STAGEStheatre was a 501(c)(3) non-profit theater located in Fullerton, California. It was the oldest storefront theatre in Orange County, and had mounted hundreds of productions, including American classics, comedies, dramas, Shakespeare, absurdist, avant-garde, and original plays.

==History==
STAGEStheatre was founded in 1992 by Brian Kojac. At first, it was a small space for actors to work on their craft. The theatre had drawn on the talents of many students (and former students), college faculty and arts administrators in Orange County's three high schools, community college and university. Over time STAGEStheatre developed into a well-known Orange County artistic venue.

In 1993, STAGEStheatre began producing shows in an industrial complex in Northeast Anaheim. Kojac named the theatre “STAGES;” alluding to the stages one goes through in life. A year later, after forty-one productions, the theatre expanded to a second space next door to the Anaheim location. It was at this time the theatre began to produce late night productions, in addition to the regular primetime season.

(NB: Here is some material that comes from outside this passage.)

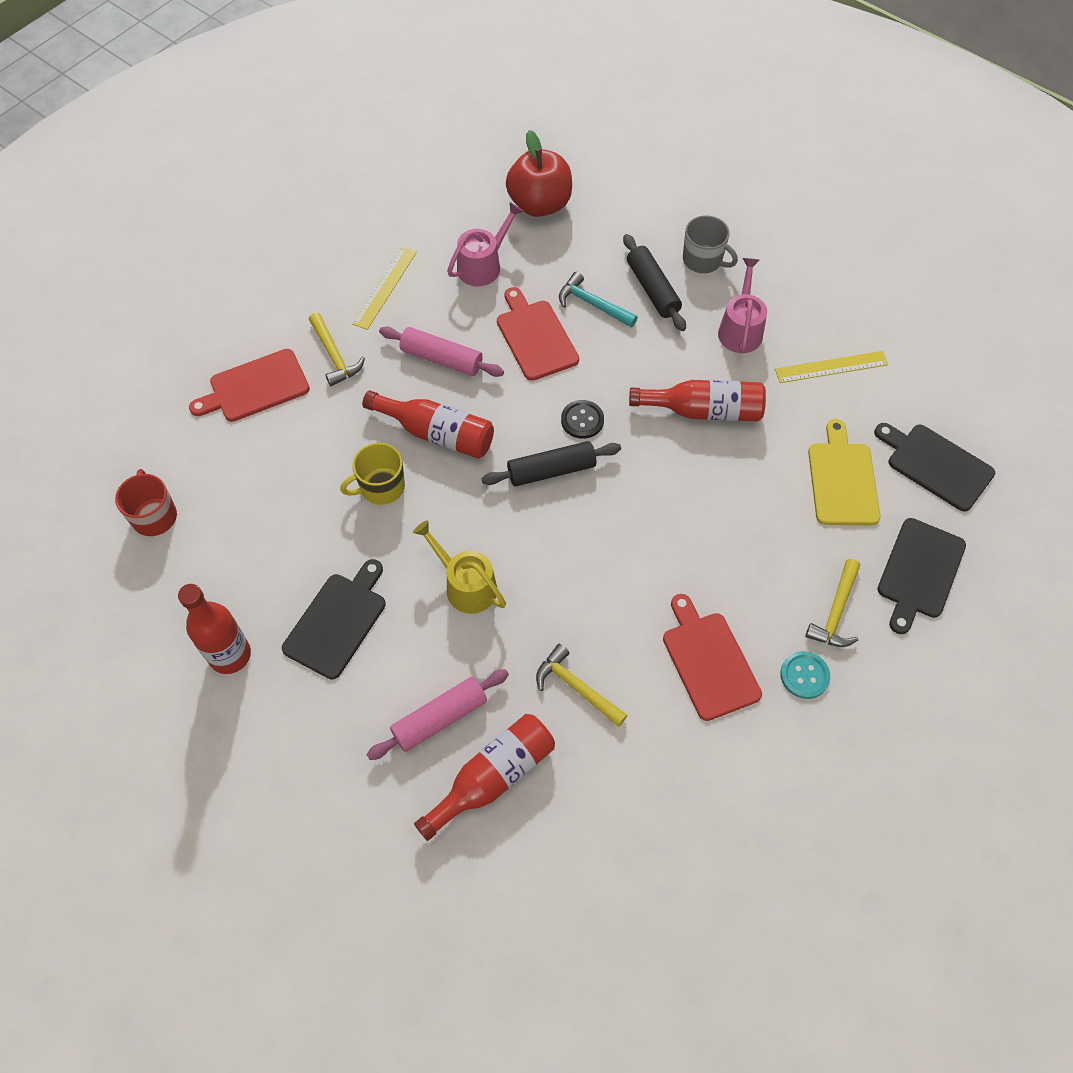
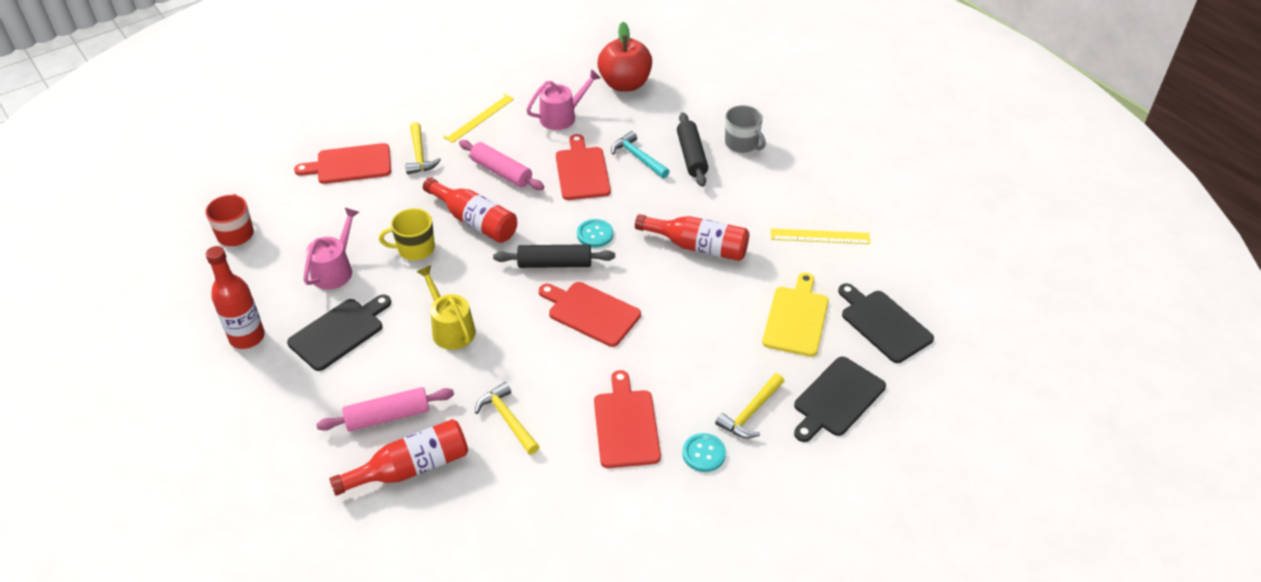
camera: 15 degrees right, 15 degrees down
(582, 420) = (595, 234): black button -> turquoise button
(616, 526) = (591, 312): none -> red cutting board
(740, 329) = (753, 196): pink watering can -> pink watering can (335, 270)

By 1997, the theatre had produced 112 productions; more than 90 were original works. Two years later, STAGEStheatre graduated from its self-described “underground, indie” status and moved to the storefront occupying at 400 East Commonwealth Avenue.

In 2004, the theatre achieved non-profit status, under the direction of Patrick Gwlatney as Managing Artistic Director, and changed its name to STAGEStheatre. The theatre was operated by volunteers, and was run by a Board of Directors, led by an artistic director and executive director.

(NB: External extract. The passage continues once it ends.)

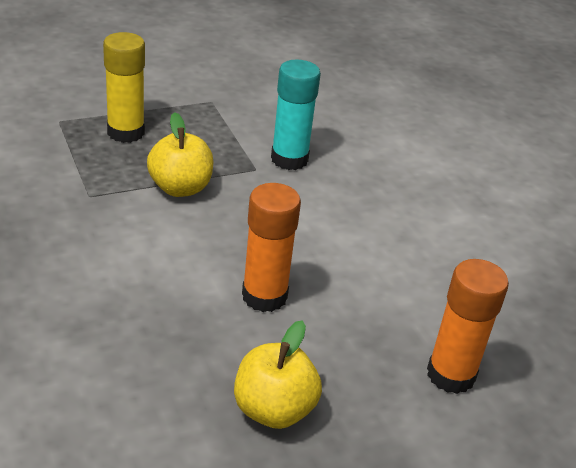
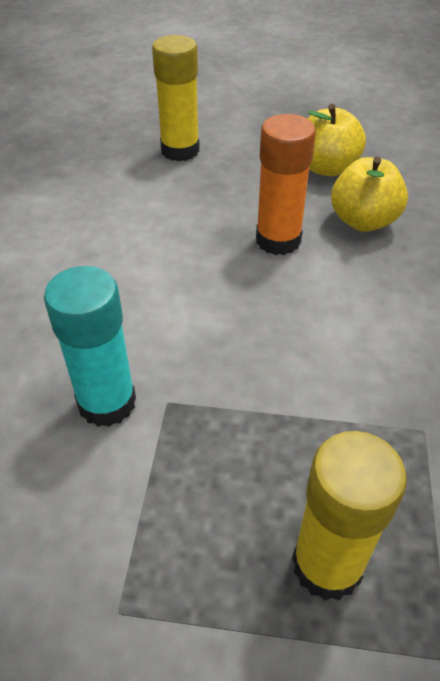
camera: 145 degrees left, 10 degrees up
(180, 188) = (292, 400): yellow apple -> yellow apple (363, 221)
(451, 375) = (180, 150): orange glue stick -> yellow glue stick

STAGEStheatre would permanently close its doors at its Fullerton location in 2020, due to lacking revenue because of the COVID-19 pandemic.

Spectacles Improv Engine was an improvisation group that performed regularly at the theatre, conducting improv classes during the day and organizing the charity fundraiser Orange County Improv Cup and the Orange County Improv Festival. In late 2012, Spectacles broke the record for Longest Improv Scene by performing for 25 continuous hours.